И "Примроз" рванула из гавани, не дожидась третьего визита.
Уже в открытом море обнаружилось, что одним из подобранных раненых оказался коррехидор. У которого несколько удивленный Фостер со свежей царапиной на горле и поинтересовался, а что это, собственно, было.
Коррехидор заявил, что был это захват. По высочайшему повелению. И продемонстрировал повеление. После чего Фостер забыл про груз и все на свете и приказал идти домой. Потому что в приказе черным по желтому было написано, что корабли и их съедобный груз нужны для большого флота, собираемого в Лиссабоне.

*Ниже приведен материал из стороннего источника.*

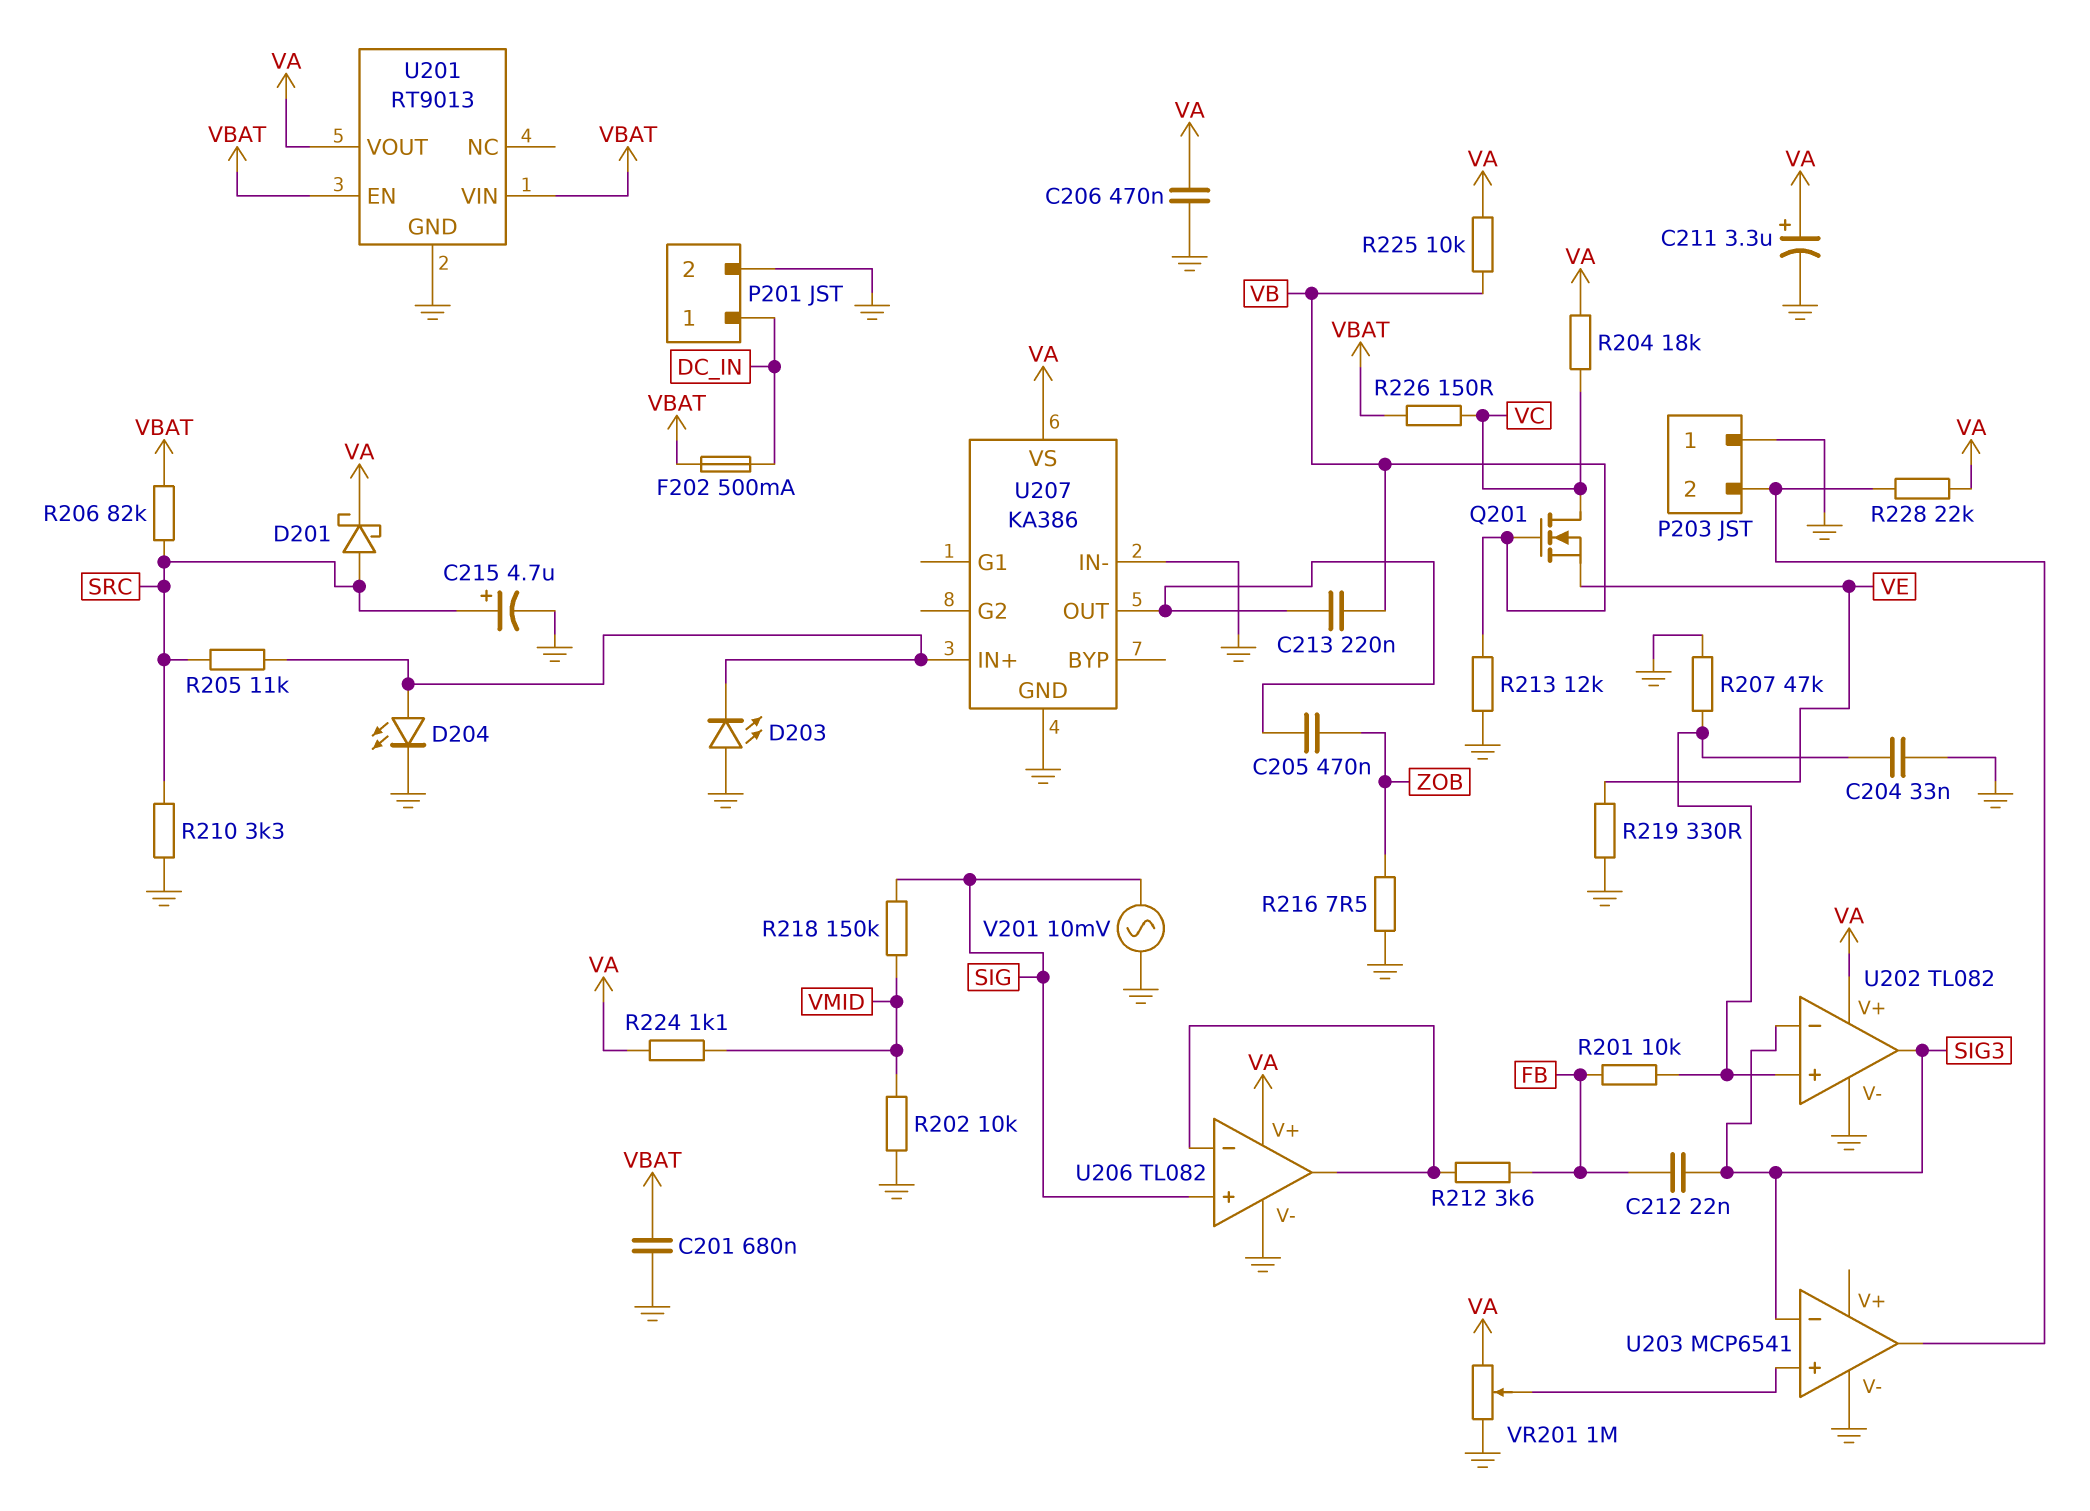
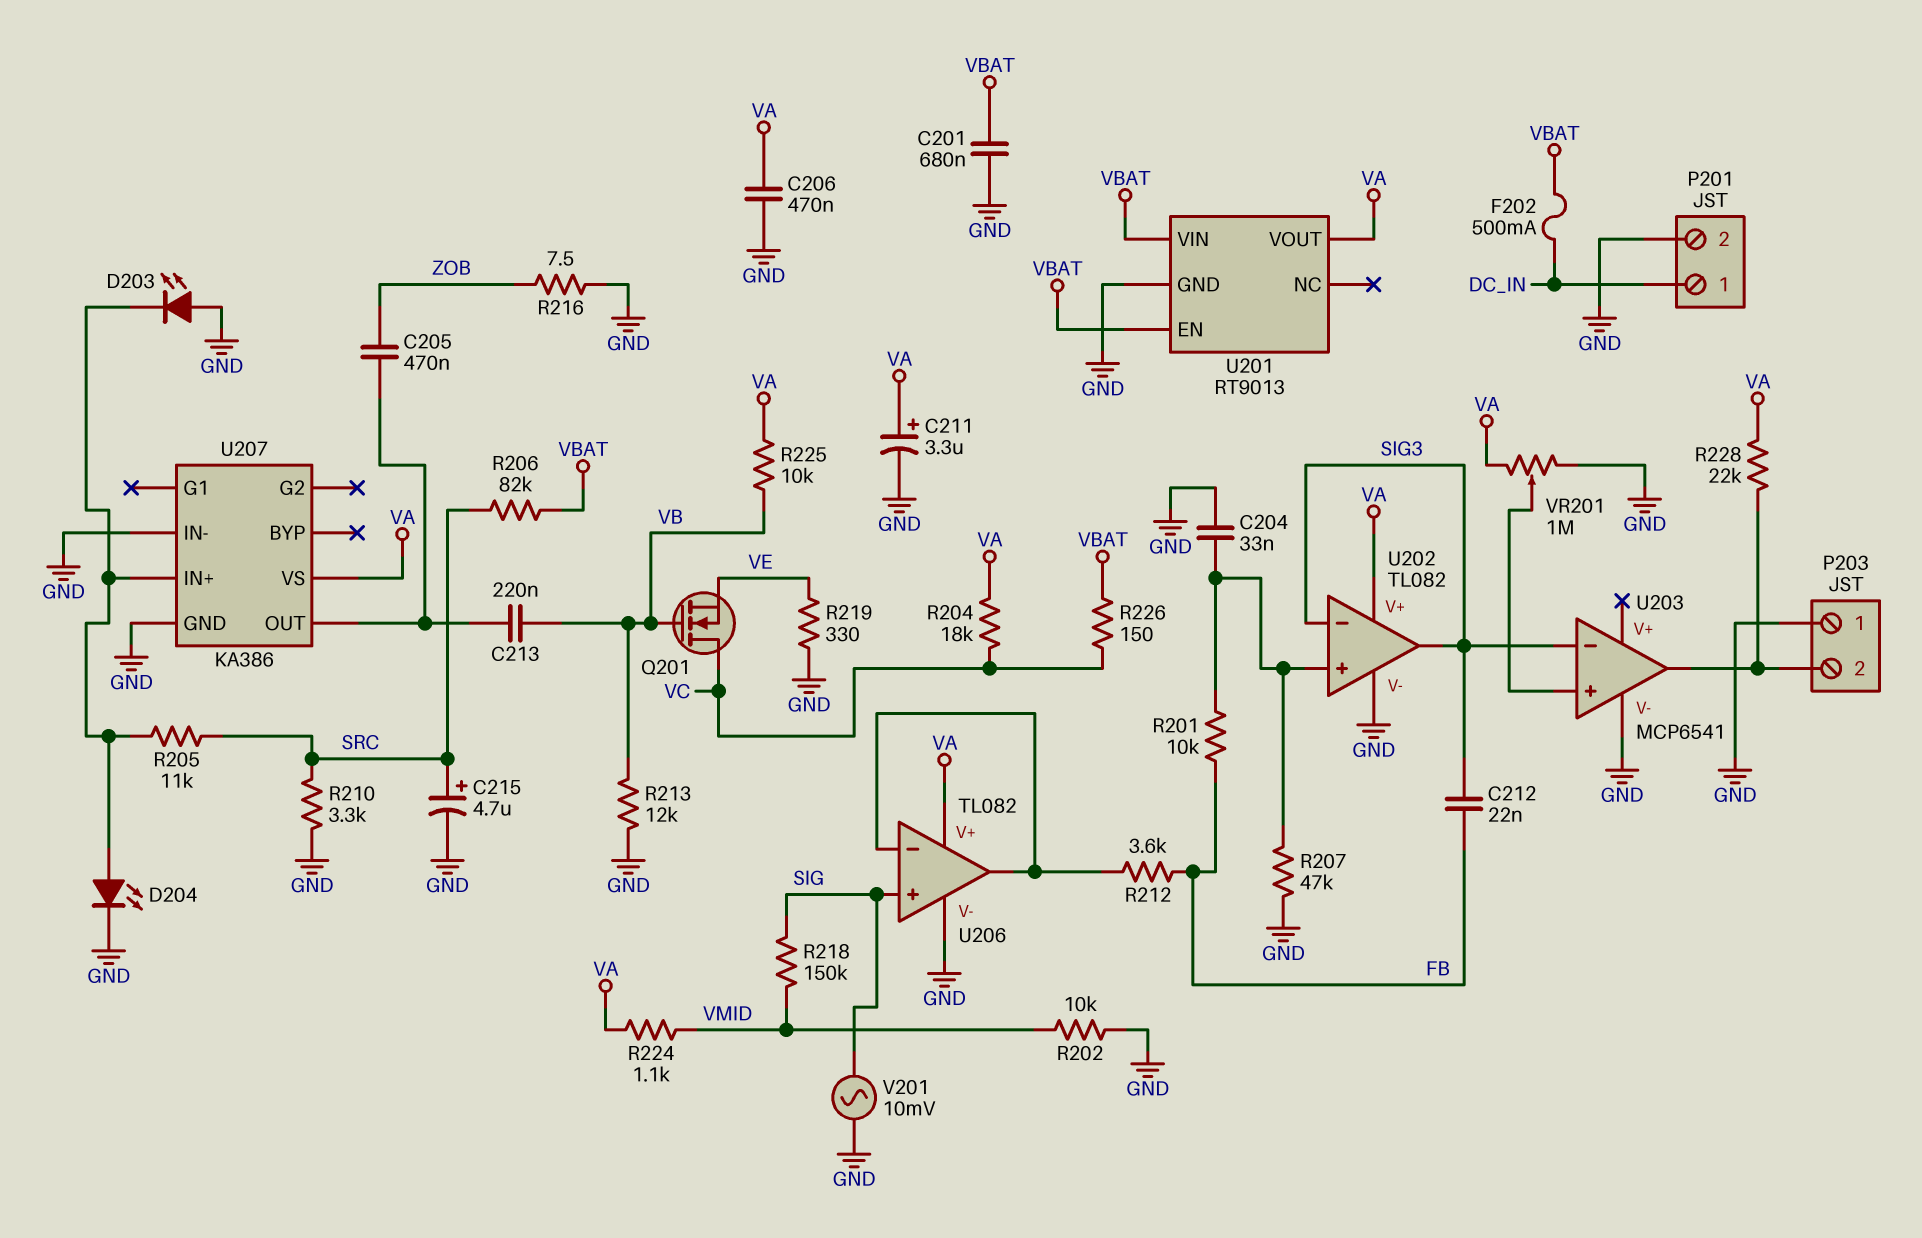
D201: schottky (A SRC, K VA) -> none

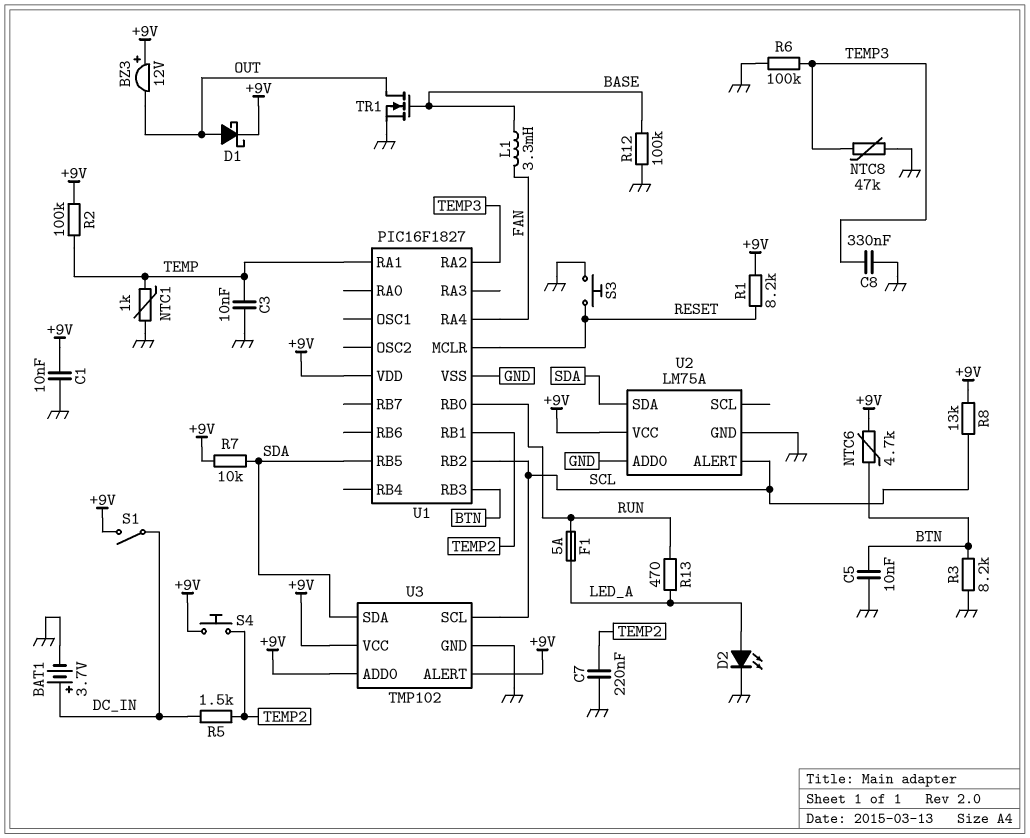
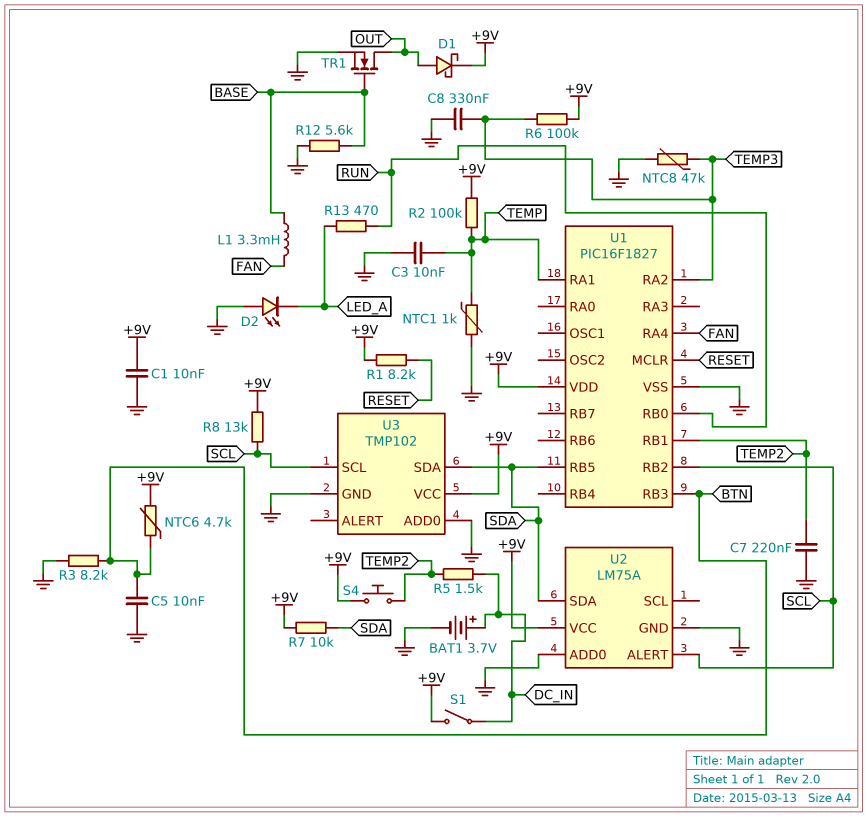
BZ3: buzzer 12V (plus +9V, minus OUT) -> none
D2: LED (A LED_A, K GND) -> LED (A GND, K LED_A)
F1: 5A (LED_A, RUN) -> none
R6: 100k (GND, TEMP3) -> 100k (+9V, TEMP3)
R12: 100k (BASE, GND) -> 5.6k (BASE, GND)
S3: button (GND, RESET) -> none
U3 pin ADD0: +9V -> GND
U3 pin ALERT: +9V -> none

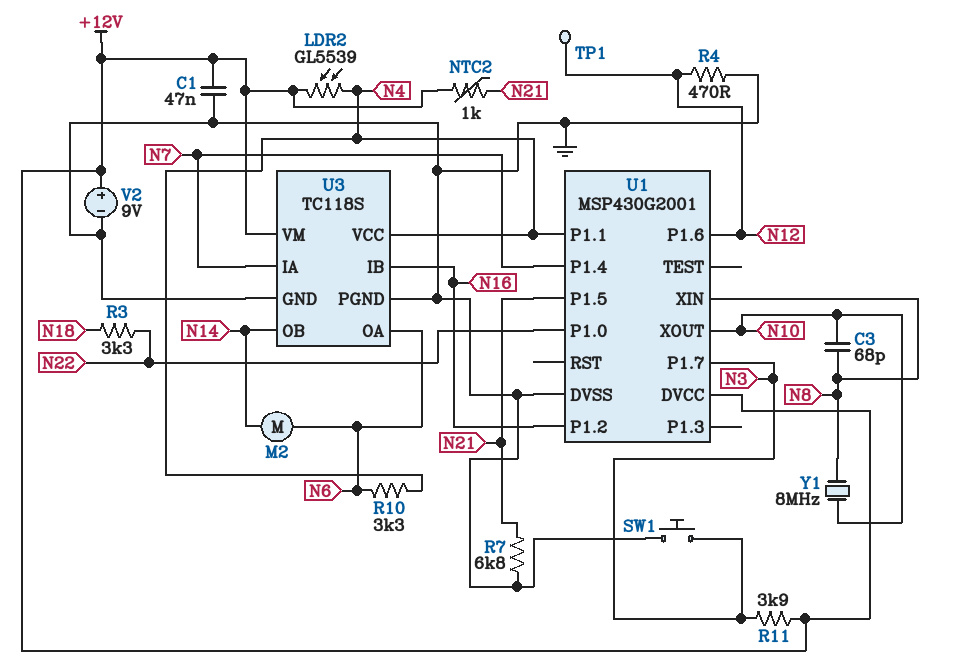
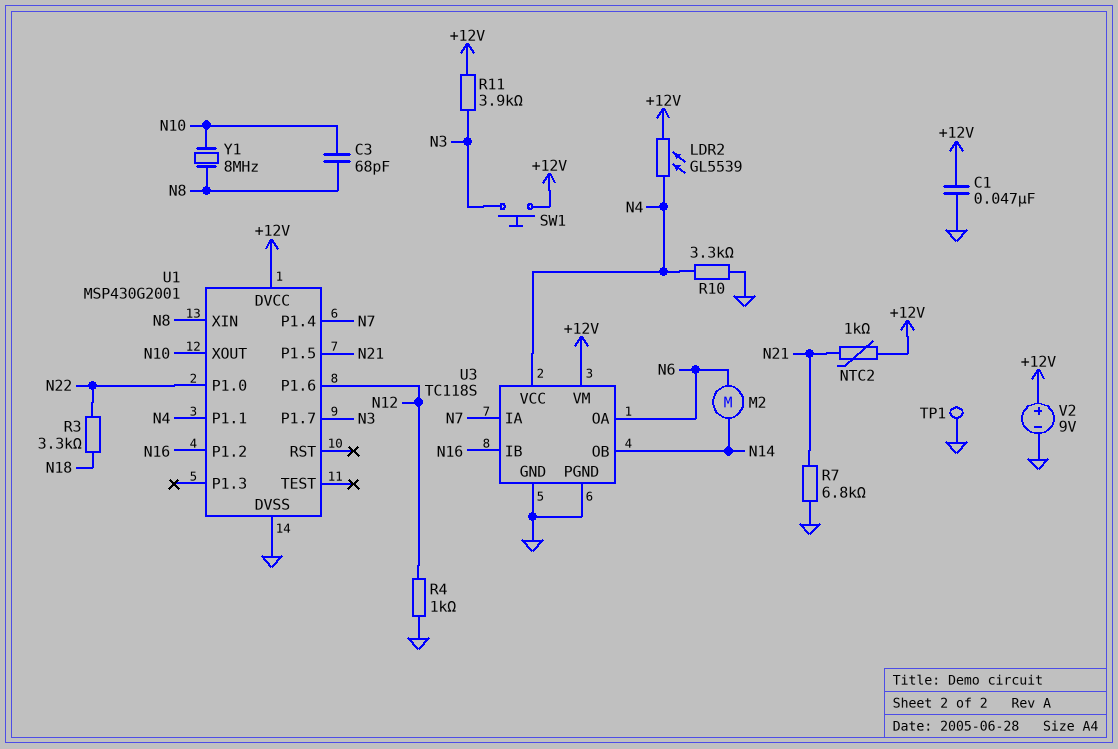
R4: 470 (GND, N12) -> 1k (GND, N12)
R10: 3.3k (N4, N6) -> 3.3k (GND, N4)
SW1: button (GND, N3) -> button (+12V, N3)
TP1: test point (N12) -> test point (GND)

"Примроз" пришла в Лондон 8 июня. Документы с носителями быстро попали куда надо. И Филипп II очень бы обрадовался результатам. Потому что там, где надо, то есть и в ведомстве Уолсингема, и в Тайном Совете, бильбаосское дело сочли испанской провокацией и методом дипломатического давления. Потому что мерили по себе. И совершенно не могли себе представить такого дела, чтобы у них в их собственном порту был отдан приказ захватить некое судно, и это судно не захватили бы.
И только через три недели выяснилось, что история была настоящая.
Благородной Ост-Индской компании фатально не везло с капитанами и факторами. Если толковый - значит ворует так, что дым столбом. Если честный - значит торговать не умеет. Если вдруг попадется знающий и дело, и меру - значит вскоре отуземится и перестанет должным образом соблюдать интересы компании. А если и этого не произойдет - значит, спятит.
Повторялось это с таким постоянством, что когда в сентябре 1614 капитан Сарис привел в Плимут конвой, груженый серебром, пряностями, ценным деревом и всякими китайскими и малайскими редкостями, господа компаньоны начали оглядываться в поисках подвоха - ибо дела обстояли уж слишком хорошо.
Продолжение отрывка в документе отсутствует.